Muchos de sus poemas invocan la memoria, la infancia, el paisaje y la noche. ¿Qué papel juega el recuerdo en su poética?
Creo que uno de los grandes tesoros de lo humano es, para bien o para mal, la memoria, el arsenal de recuerdos que incluso muchas veces se creen olvidados, como en un infantil instinto de resguardarnos de algo que en el fondo es una profusa e innegable riqueza. Es por eso que aquel primer libro de poesía que publiqué, Memoria no inicial, con fotografía de portada de mi compadre Lácides Vargas Buelvas del Pico Guardián de la Sierra Nevada, se me revela ahora como un destino cifrado en el término memoria no inicial, porque la memoria nunca va de un lugar o de un instante a otro, sino que es eterna, inclasificable y entrelazable a nivel de la historia del mundo y de lo humano, de la materia y del espíritu.
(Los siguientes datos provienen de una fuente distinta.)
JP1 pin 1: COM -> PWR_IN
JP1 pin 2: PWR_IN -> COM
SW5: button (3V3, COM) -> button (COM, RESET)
‘Esquina de seis’, ‘Memoria no inicial’, ‘Direcciones del cielo’, ‘Casa de luz’… Cada título parece una metáfora vital. ¿Cómo elige el nombre de sus libros? ¿Nace del proceso o del hallazgo final?
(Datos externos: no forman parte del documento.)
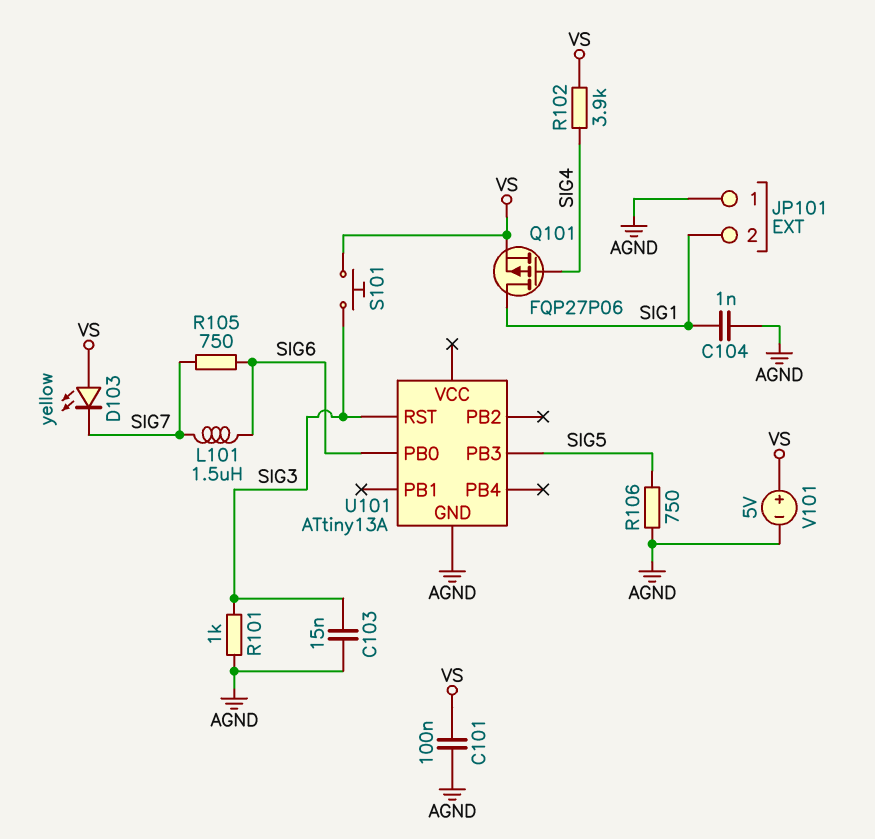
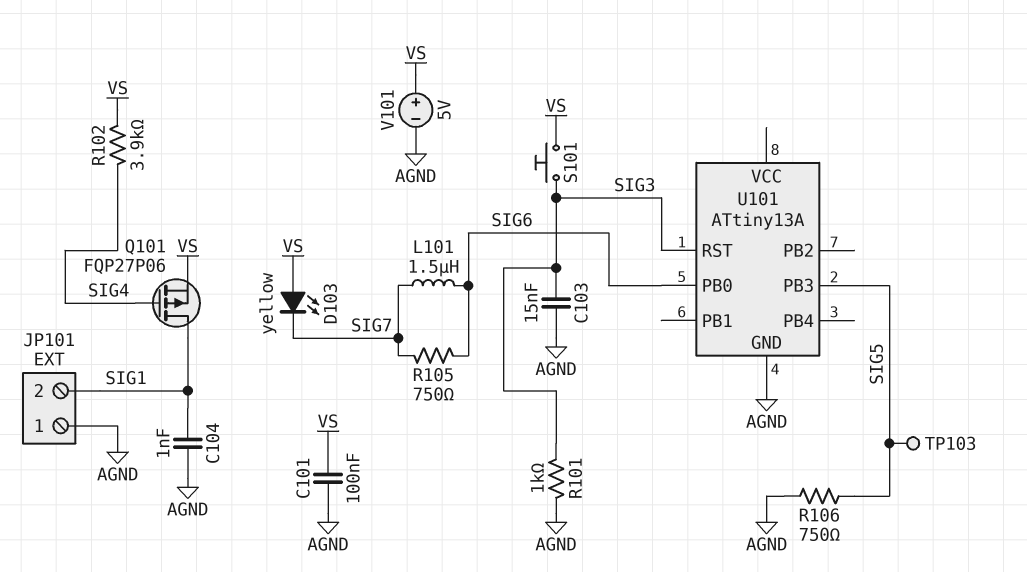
TP103: none -> test point (SIG5)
Picasso dijo alguna vez: “Yo no busco, encuentro.” Por supuesto, que no pretendo equipararlo al citarlo, pero sí creo que eso de encontrar mágicamente nos sucede permanentemente a todos los seres humanos, pertenezcamos a “los escogidos” o no. Los nombres de mis libros me nacen solos. Yo, personalmente, no tengo ninguna explicación sincera ni racional cuando eso me sucede. Es una sola unidad viviente lo que escribo, sea poema, cuento, artículo, ensayo o texto sencillamente. Y al sentirlo y vivirlo así, sé que el mandado viene como un mandato completo. Lo mismo me sucede cuando me han preguntado sobre las claves secretas de mi supuesta nemotecnia al decir mis poemas, sea en público, o en privado a mis amigos. No hay tal y sucede mágicamente, de una manera hermosa y que agradezco a Dios por permitirme vivir y sentir ese resplandor eterno que me invade al decirlos.
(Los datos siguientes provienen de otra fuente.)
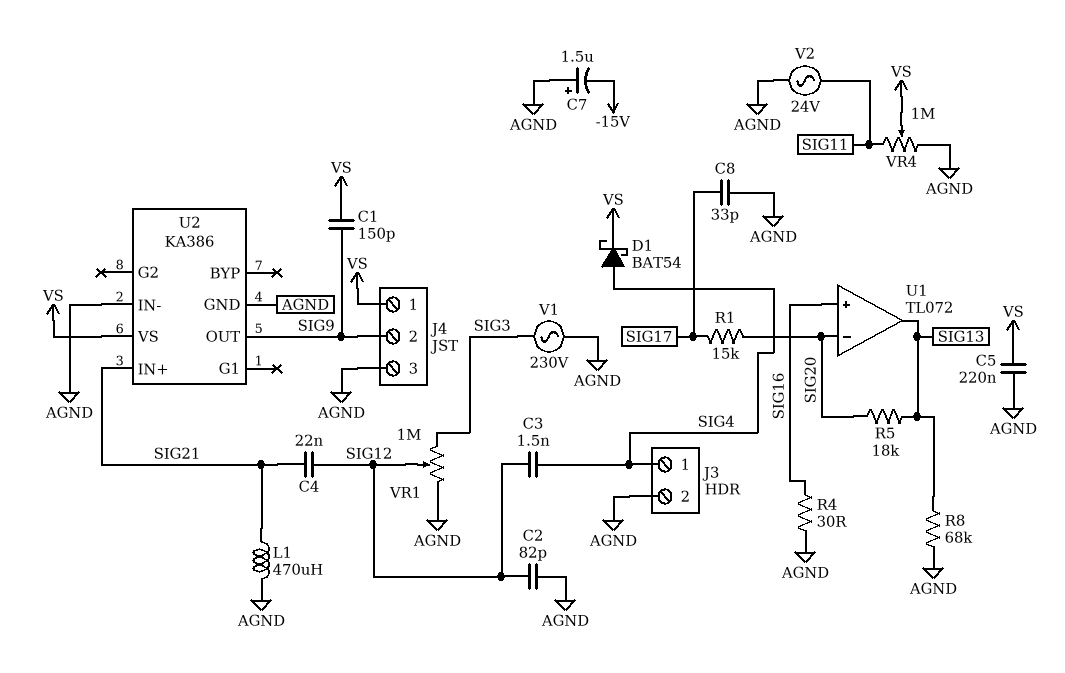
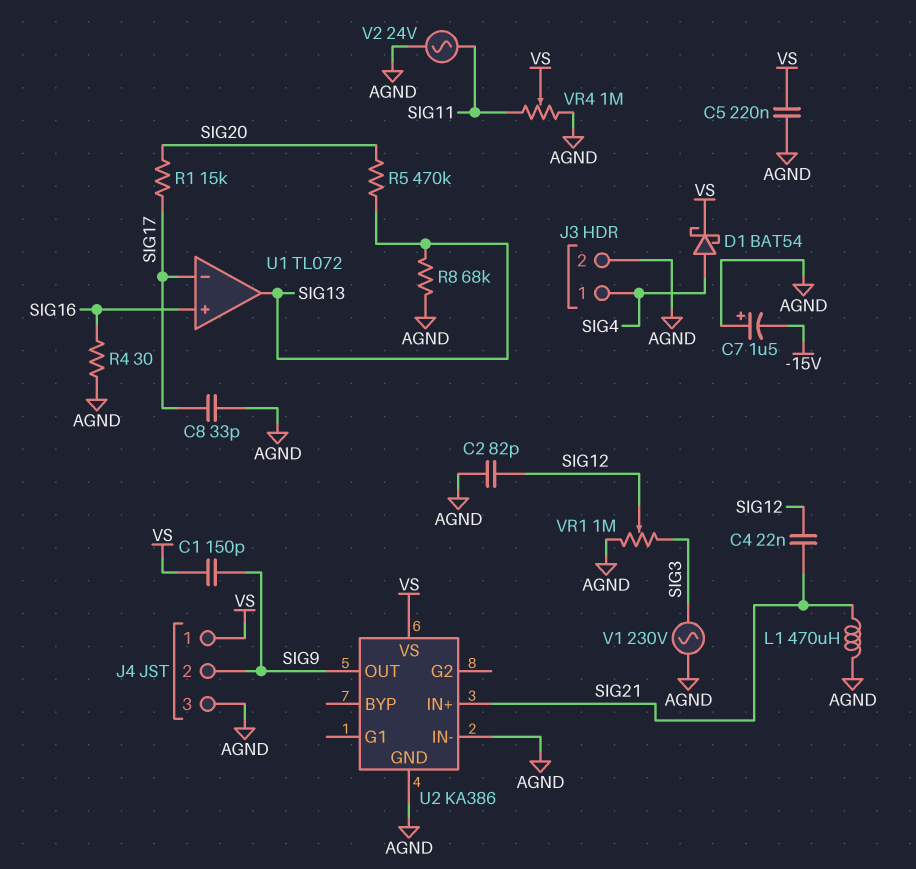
C3: 1.5nF (SIG4, SIG12) -> none
R5: 18k (SIG13, SIG20) -> 470k (SIG13, SIG20)
U1 pin in-: SIG20 -> SIG17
Usted ha sido traductor, declamador y maestro. ¿Qué le ha enseñado la traducción sobre la precisión del lenguaje poético?
Es curioso, pero mi periplo vital me ha llevado a ejercer diversos oficios que no siempre se armonizarían entre sí, pero que al vivirlos en mí mismo confirmo y confieso que muchas veces los prejuicios y temores existen sin razón alguna. Por ejemplo, cuando llegué de Bogotá a Barranquilla a mis 16 años, acabado de graduar del bachillerato bilingüe del Colegio Americano de Bogotá, tenía que ver por mi amada abuela Julia y por mi hermano Gustavo. Yo fui taquillero del Cine Capri; portero del Teatro San Jorge, de aquellos cines donde una contrastaba los sueños juveniles del séptimo arte con la auscultación del cielo como en una consulta a Delfos; fui portero, también, pero de las puertas de entrada y salida, del mítico Estadio Romelio Martínez, donde vi jugar a Garrincha, a quien le escribiría un poema que guardé en el corazón por más de 10 años; también fui “cantante” vallenato con Los Alegres de Foncho Castellar, conjunto que hoy en día es Los Alegres de Colombia en Nueva York y todo el este de los Estados Unidos, y Foncho me pagaba a diario con plata y también con las grandes bolsas de pan de una famosa panadería de Barranquilla donde él trabajaba, y así el canto me aseguraba el desayuno de los míos; he sido por muchos años profesor de Inglés, Español, Literatura Latinoamericana, Literatura Norteamericana e Inglesa; traductor simultáneo para El Heraldo y Cadena Radial Olímpica en el Baseball Profesional y en las Grandes Ligas en los Estados Unidos; Jefe de Traducción Técnico y de Contratos de El Cerrejón; conferencista y seminarista en Redacción, Ortografía y Técnicas de Escritura; Consultor Nacional e Internacional de Bilingüismo… y, finalmente, unos 30 años como Traductor y Corrector de Estilo y Ortotipográfico para varias universidades y entidades nacionales. Esto último, una labor de silencio y precisión que me ha educado el espíritu, la inteligencia y la afinación lingüística al trabajar en investigaciones científicas, publicaciones de revistas y libros, y en mi propia obra literaria y en la de varios colegas escritores muy allegados.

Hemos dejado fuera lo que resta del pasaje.